# REALLY SLAMMED THE FISH ON P'COLA BEACH!!!



## Snatch it (Feb 17, 2009)

My bro and a good buddy decided to hit the surf this morning. Boy was that a good idea!!First stop was for bait at Hot Spots B&T. Got out about 9:00 set the first pole out and as they were setting out the others within5 mins Fish On!! The first pomp of the day!! Minutes later another pomp but he had bigger plans got him to the egde of the shore and off he goes back into the sea DANG!! A little time goes by and the bite picks up again this time non-stop action! A big bull red around 40 inches. Hooked another bull and he straighten the hook right out!! From 9 till about 2:30 fish everywhere! Pompano, redfish, blackdrum, whiting, sheephead. Man it was an awesome day!! Total: 2-Red/1-sheepie / 2-pomps / 5-blackdrum / 1-whiting.They missed several goodbites !!
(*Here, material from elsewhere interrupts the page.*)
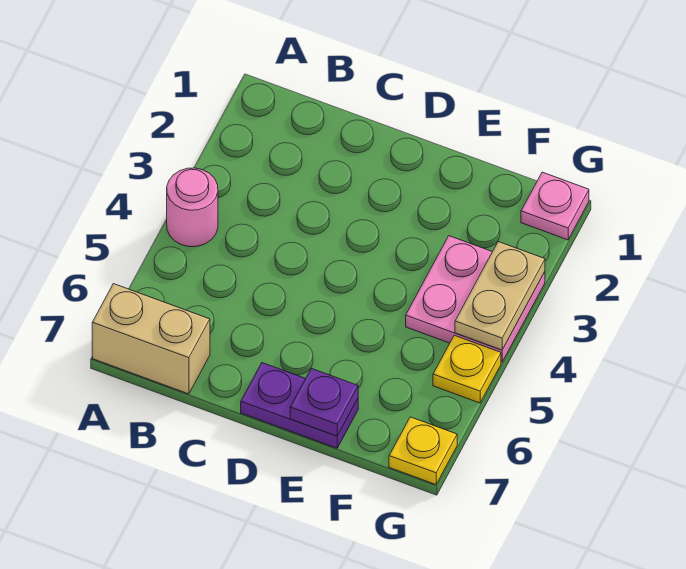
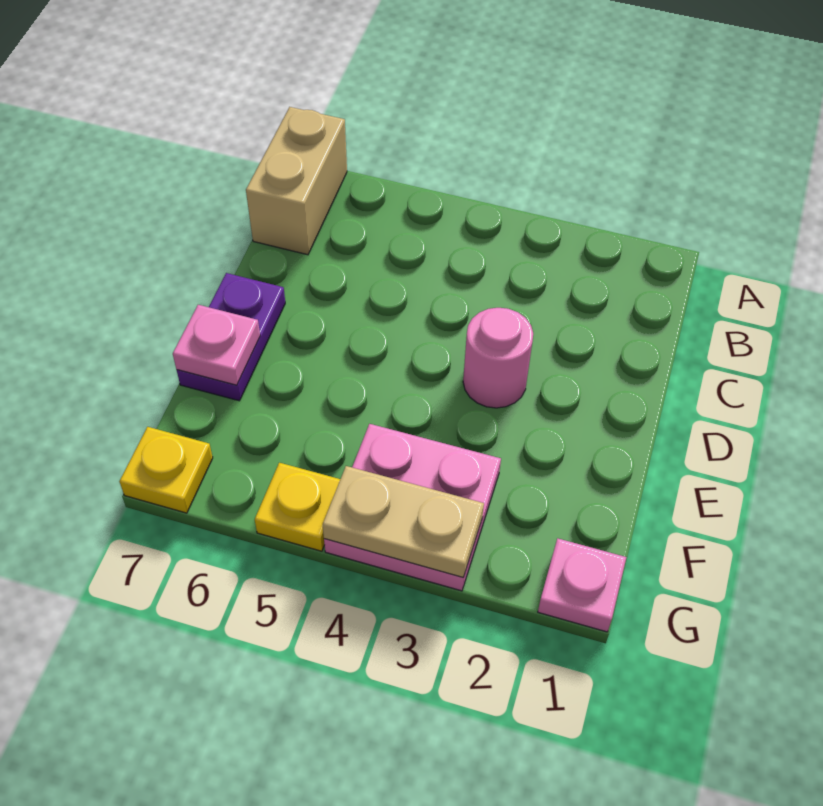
pink round brick A4 level 1 -> pink round brick D3 level 1
purple plate E7 level 2 -> pink plate E7 level 2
*40 inch Red back into the water he went*










*22 inch sheepie*










*20 inch Red*










*pomps*










*Haul for the day*


----------



## dajowi (Jan 15, 2008)

Nice haul !!! Now my mind is made up. I'm going this week.


----------



## pompanoslayer10 (Mar 21, 2010)

What did you use for bait?


----------



## covertfisherman (Jul 4, 2009)

Holy crap, man. I gotta get out there. Good thing Spring Break is next week. All week long during the day = fishing.


----------



## onemorecast (Feb 16, 2009)

> *pompanoslayer10 (3/23/2010)*What did you use for bait?


. Peeled shrimp and fleas. The fleas where hard to come by today


----------



## User6882 (Feb 4, 2009)

Gawd dayum son!! I'd say that's one helluva catch!I will definately be out there this week


----------



## PorknBeans (Nov 21, 2007)

WOW!:bowdown:bowdown:bowdown nice catch!


----------



## Dylan (Apr 15, 2008)

The bite was def on today..Seems like everywhere...We had a great day also..Thats a good surf slam


----------



## Jason (Oct 2, 2007)

Great mix of fins!!! CONGRATS!!!:letsdrink:letsdrink:letsdrink


----------



## hjorgan (Sep 30, 2007)

crap... I'm selling the boat and buying some flippy floppies.

Nice catch -- helluva day.


----------



## JOHNJOHN205 (Oct 2, 2007)

yes bite was defiantly on today caught my limit of sheepies myself


----------



## asago (Nov 11, 2008)

Knew I should have called in sick today... nice job.


----------



## Fishermon (Oct 19, 2007)

awesome...

whats the tide doing, man thats is def. a nice day in the beach.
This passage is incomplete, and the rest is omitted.